Taison McCollum was a felon in possession of a gun, a violation of 18 USC 922(g). At sentencing, his district court applied the Guidelines 2K2.1(a)(4)(A) sentencing enhancement, which sets a higher sentencing range for felons-in-possession if they have a prior conviction for a crime of violence. The enhancement was  based on Taison’s prior conviction under 18 USC 1959(a)(5) for conspiracy to commit murder in aid of racketeering.

To most reasonable people, a conspiracy to commit murder sounds like it ought to be a crime of violence. But in a remarkable decision last week, the 11th Circuit disagreed, and vacated Taison’s sentence.

blind-referee-memeGarden-variety conspiracy, both federal and state, requires an overt act. If you all get drunk one night during the NCAA Final Four games, and agree to shoot an especially blind referee, you haven’t committed a crime if you wake up the next morning sober and think better of it. But if after you agree to shoot the ref (which may have even seemed like a good idea when you were drunk), your buddy goes out and buys a gun and tickets to the next playoff game, an overt act has been committed toward the conspiracy’s goal. Then, even if you never shoot the guy, that overt act makes you  guilty of the conspiracy.
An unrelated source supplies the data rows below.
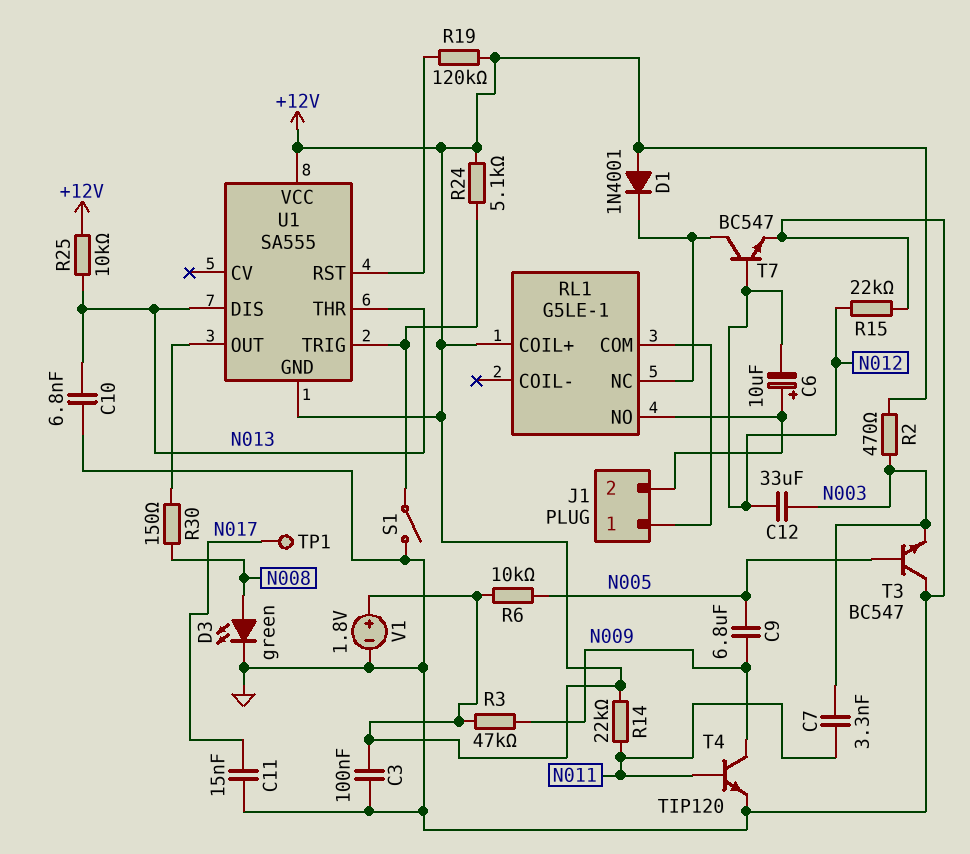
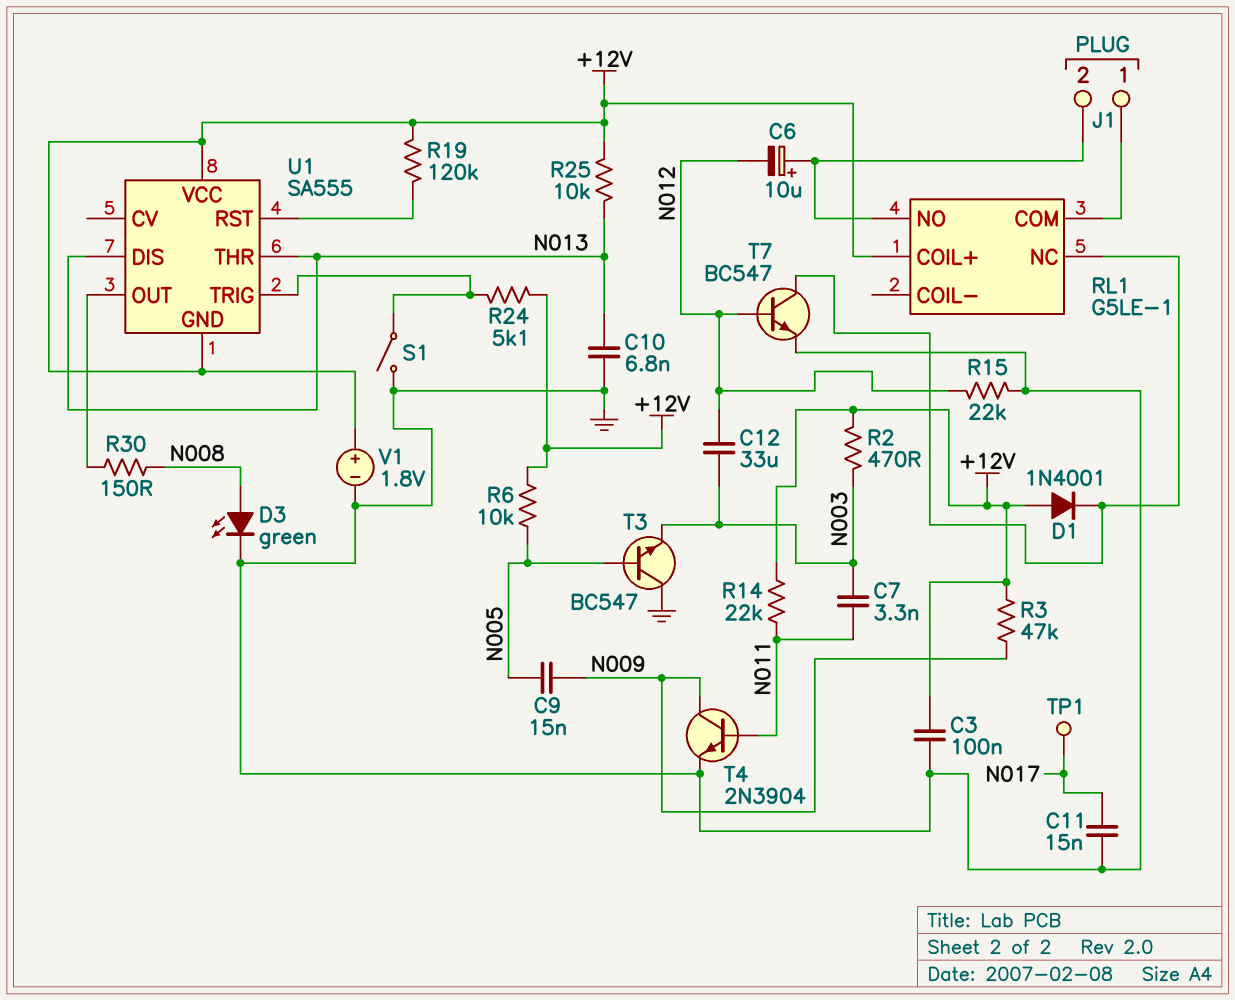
C9: 6.8uF (N005, N009) -> 15nF (N005, N009)
T4: NPN TIP120 (B N011, C N009, E GND) -> NPN 2N3904 (B N011, C N009, E GND)

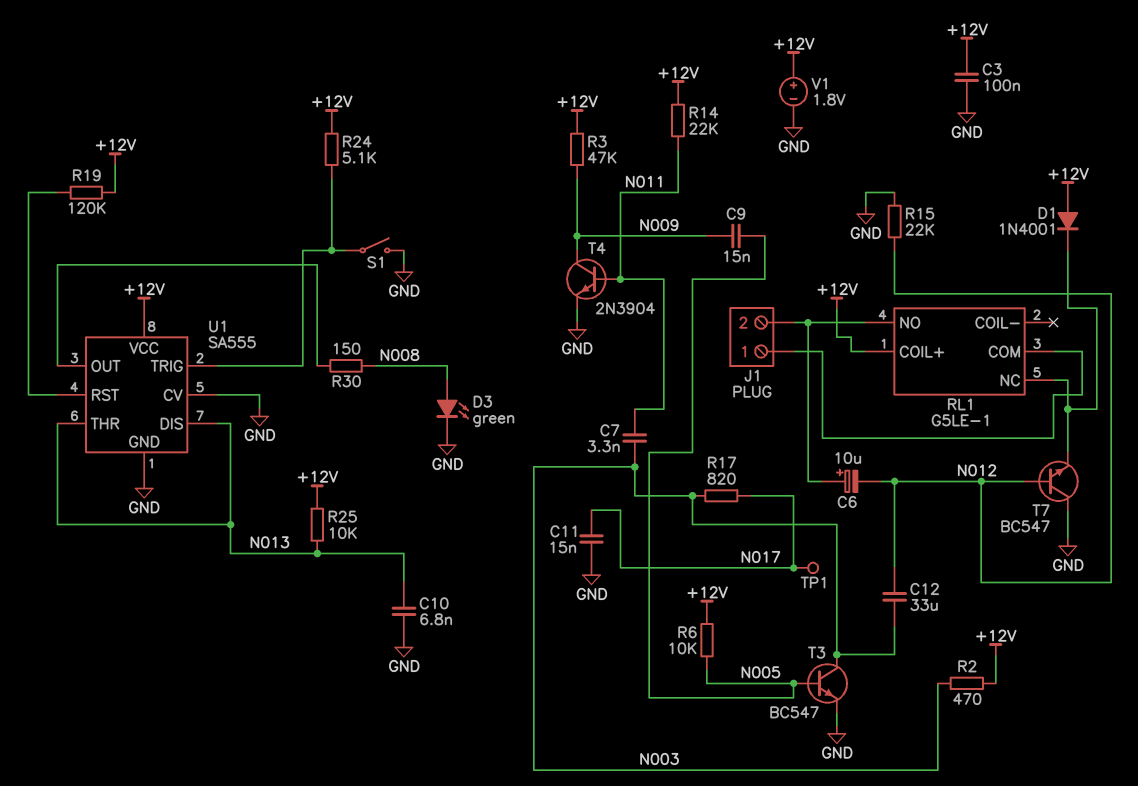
R17: none -> 820 (N003, N017)
T3: NPN BC547 (B N005, C GND, E N003) -> NPN BC547 (B N005, C N003, E GND)
T7: NPN BC547 (B N012, C RL1/NC, E GND) -> NPN BC547 (B N012, C GND, E RL1/NC)
U1 pin CV: none -> GND
U1 pin GND: +12V -> GND

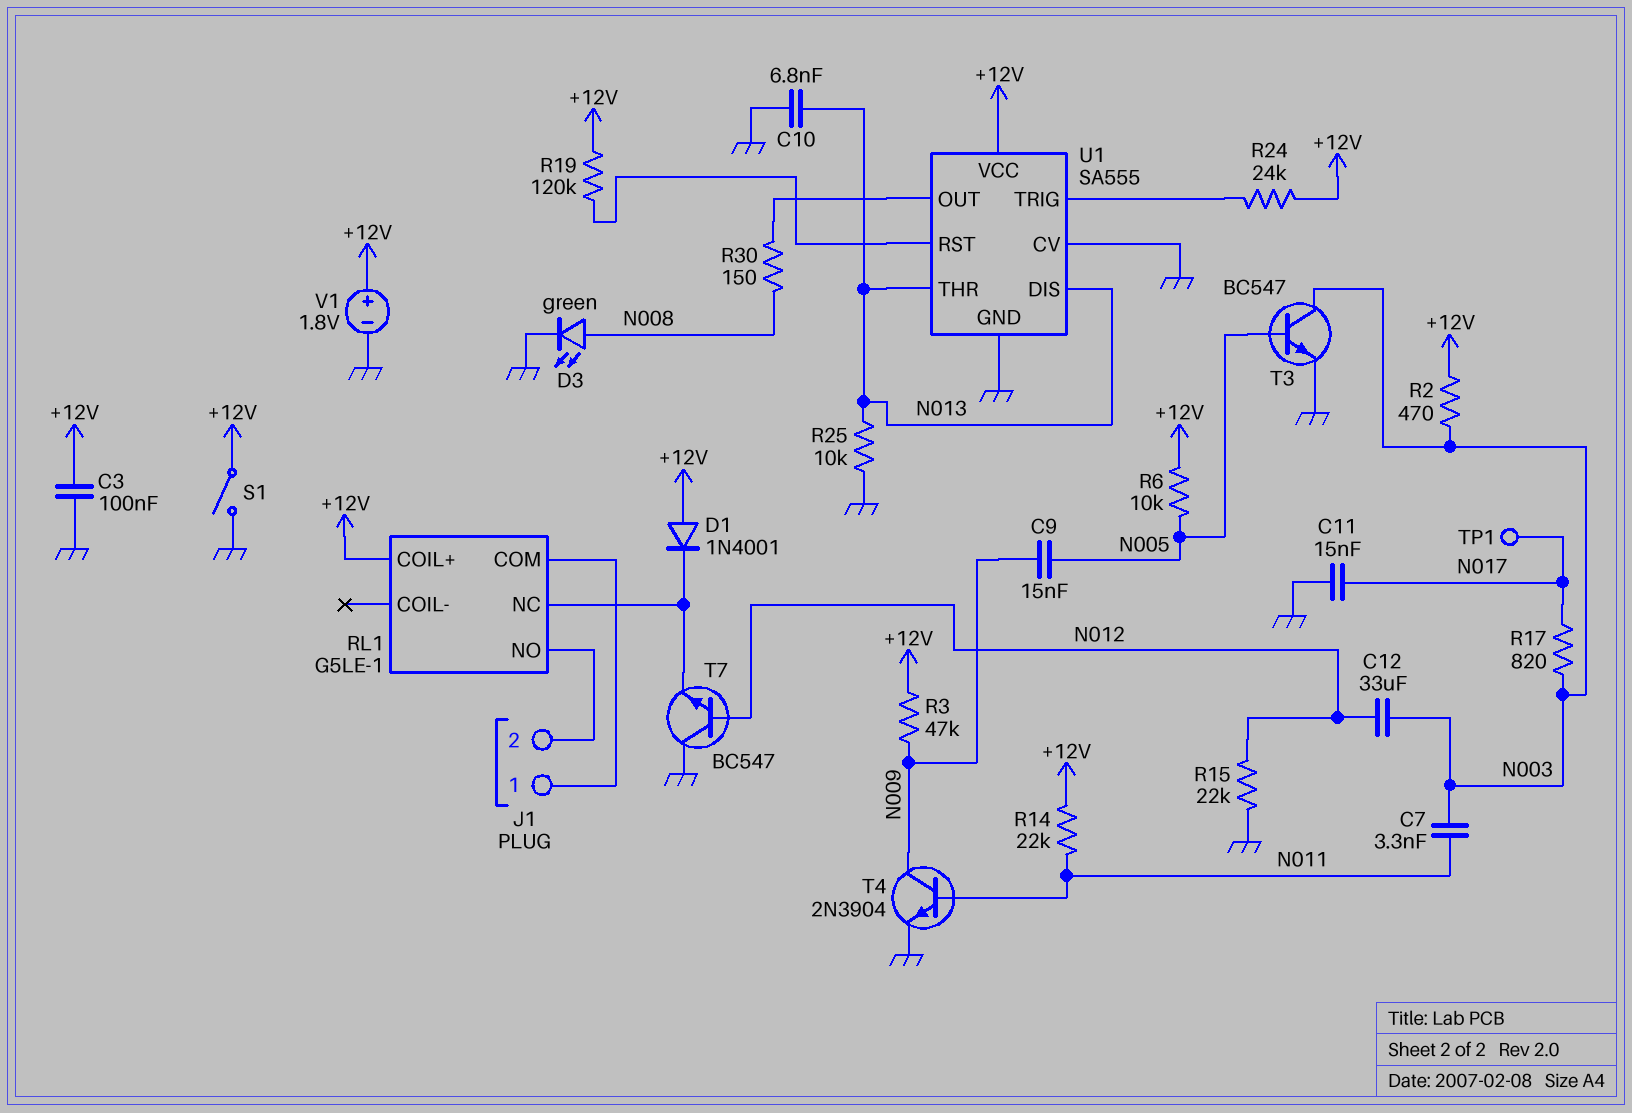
C6: 10uF (plus J1/2, minus N012) -> none
R24: 5.1k (+12V, U1/TRIG) -> 24k (+12V, U1/TRIG)
R25: 10k (+12V, N013) -> 10k (GND, N013)
S1: switch (GND, U1/TRIG) -> switch (+12V, GND)

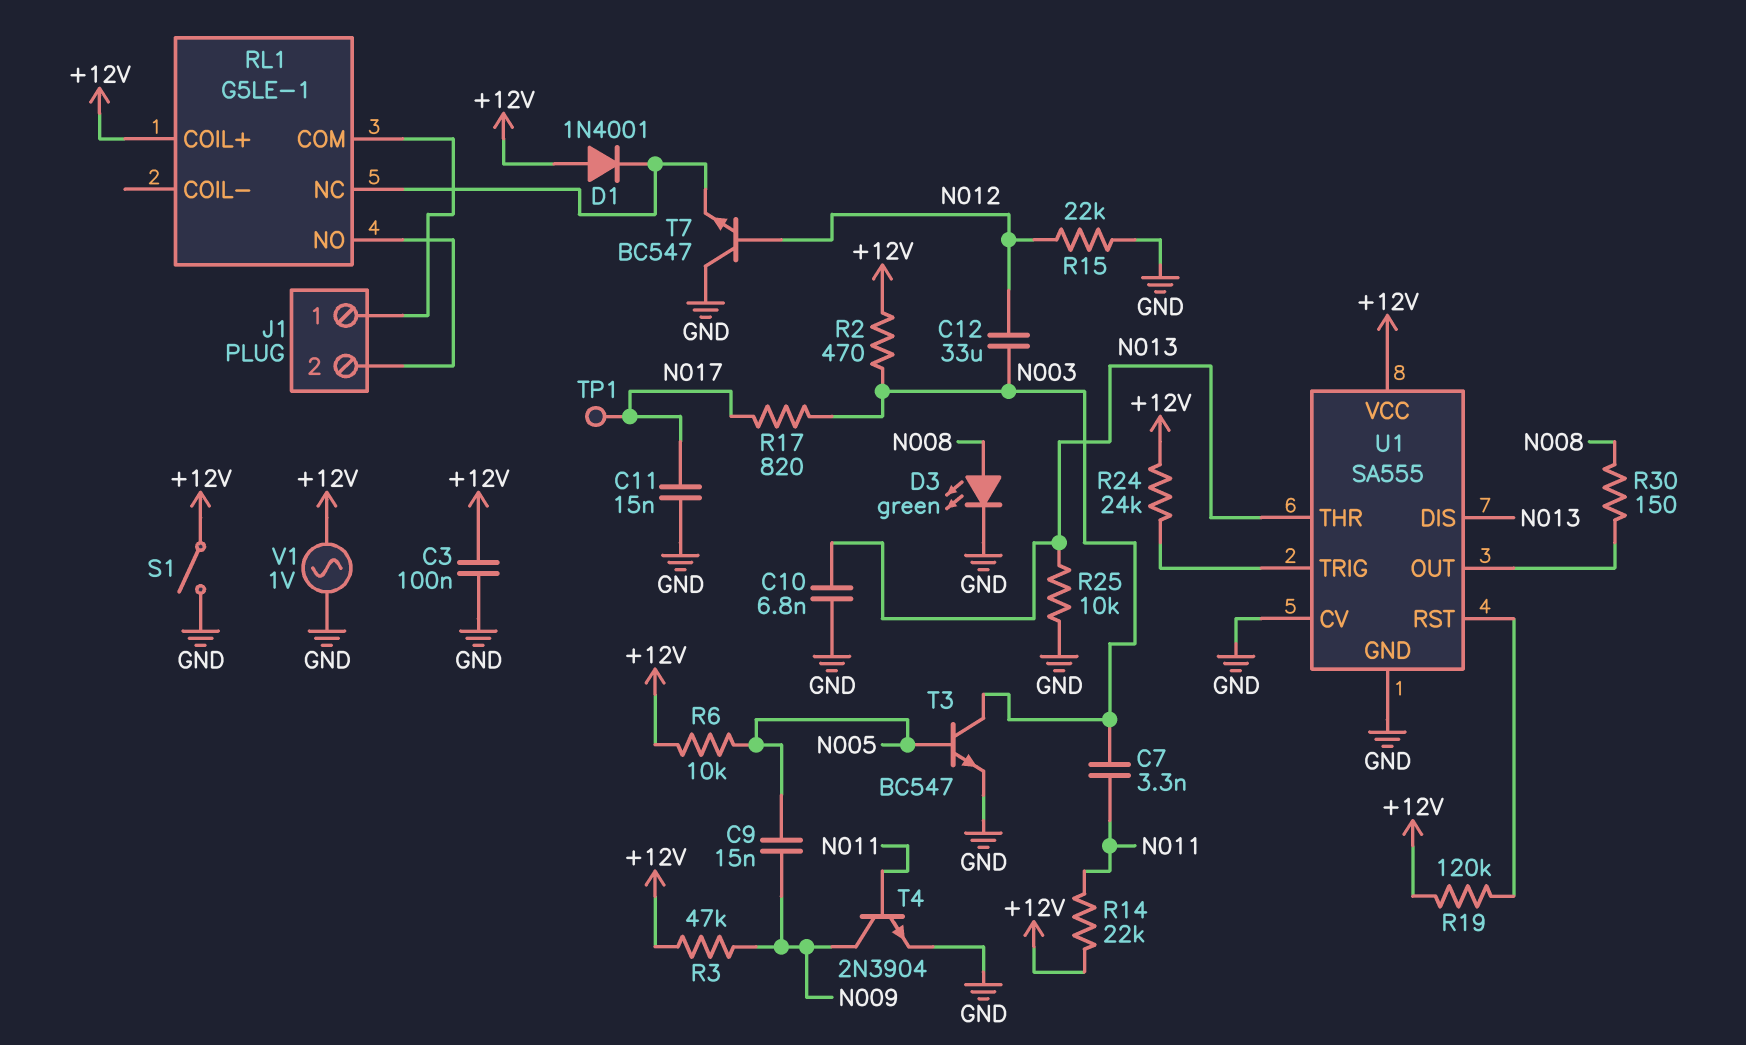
V1: 1.8V (plus +12V, minus GND) -> AC 1V (+12V, GND)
The Feds have passed several conspiracy laws that do not require an overt act, such as 21 USC 846 drug conspiracies and conspiracy in aid of racketeering, (which is what Taison had been convicted of). The 11th Circuit noted that 36 US states and territories, regular federal conspiracy under 18 USC 371, and two other circuits, the 9th and 10th, all hold that the general conspiracy needs an overt act.

Because 1959(a)(5) does not require an overt act, the 11th said, the statute “criminalizes a broader range of conduct than that covered by generic conspiracy.” Taison’s 1959(a)(5) conviction “therefore cannot support his enhanced sentence because it is not categorically a crime of violence.”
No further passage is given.